Büyük ölçüde yerli Filistinli ve Arap topluluklarından etnik olarak arındırılmış topraklar üzerinde inşa edilen bu yerleşimler, işgal altındaki Filistin'in hem kuzey hem de güney bölgelerini kapsayan Direniş operasyonlarının hedefi haline geldi.

Güneyde, özellikle de bir zamanlar Gazze Şeridi'nde kuşatma altında tutulan Filistinlilerin ikamet ettiği Gazze'de, Filistin Direnişi'nin İsrail ayrım duvarlarını aşarak yerleşimlere girmesinin ardından kapsamlı bir tahliye gerçekleşmiş ve bu yerleşimlerin çevresi birçok kez Tel Aviv'e kadar ulaşan füze yağmuruna tutuldu.

Tahliye, kuşatma altındaki Şerit'in sınırları boyunca yerleşimcilerin varlığını önemli ölçüde azalttı. Birçok yerleşimci İsrail'in merkezine taşınırken, diğerleri işgal altındaki topraklara dağıldı. Bazıları ise İsrail'e yerleşmeden önceki uyruklarına göre, başta Avrupa veya Amerika kıtası olmak üzere menşe ülkelerine dönmeyi tercih etti.

Kuzeyde, Hizbullah ve diğer grupların öncülük ettiği Direniş operasyonları, İsrailli gazeteciler ve Direniş kaynaklarının bildirdiğine göre, İsrailli yerleşimcileri Lübnan sınırındaki yerleşim yerlerini 5 ila 8 kilometre derinliğe kadar boşaltmaya zorladı.

İsrail'in sözde kuruluşundan bu yana benzeri görülmemiş olsa da, bu tahliyeler bekleniyordu.

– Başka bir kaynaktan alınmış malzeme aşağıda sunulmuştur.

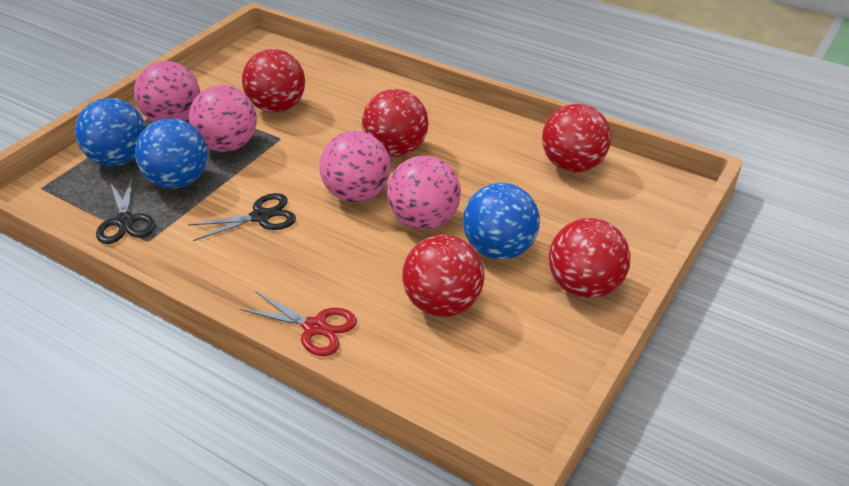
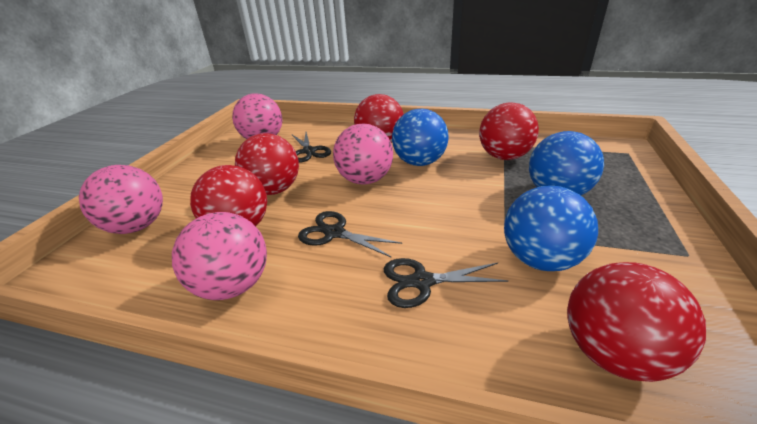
black scissors: 2 -> 3
red scissors: 1 -> 0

Hizbullah Genel Sekreteri Seyyid Hasan Nasrallah daha önce İsrail ile bir sonraki savaşta yerleşimcilerin yerleşim yerlerini terk etmeye zorlanacağını vurgulamıştı ve sözlerinin doğruluğu bir kez daha kanıtlandı.

Bu stratejik değişim, 2006 ve 2000 yıllarında olduğu gibi İsrail'in Lübnan'da çatışmaları kışkırtmasına izin vermek yerine çatışmayı İsrail'e getirmeyi amaçlıyor. İsrail'in caydırıcılığı azaldıkça, yerleşimciler için geri dönüşü olmayan bir seçimle karşı karşıya oldukları giderek daha belirgin hale geliyor: ya işgal altındaki Filistin'i terk edecekler ya da işgal altındaki Filistin'in başka bir yerinde başka bir Filistinlinin evini işgal edecekler.

7 Ekim'de kaybedilenleri telafi etmek

El-Meyadin'den Myriam Charabaty, İsrailli yerleşimciler 7 Ekim'den sonra günlük yaşamlarında bile yeni bir gerçeklikle karşı karşıya kaldıklarını belirtti.

Yerlerinden edilen yerleşimciler, başlangıçta kendilerine vaat edilen maddi kazanımların peşinde İsrail'e göç ettikten sonra şimdi yaşam standartlarının düşmesiyle karşı karşıya kaldı.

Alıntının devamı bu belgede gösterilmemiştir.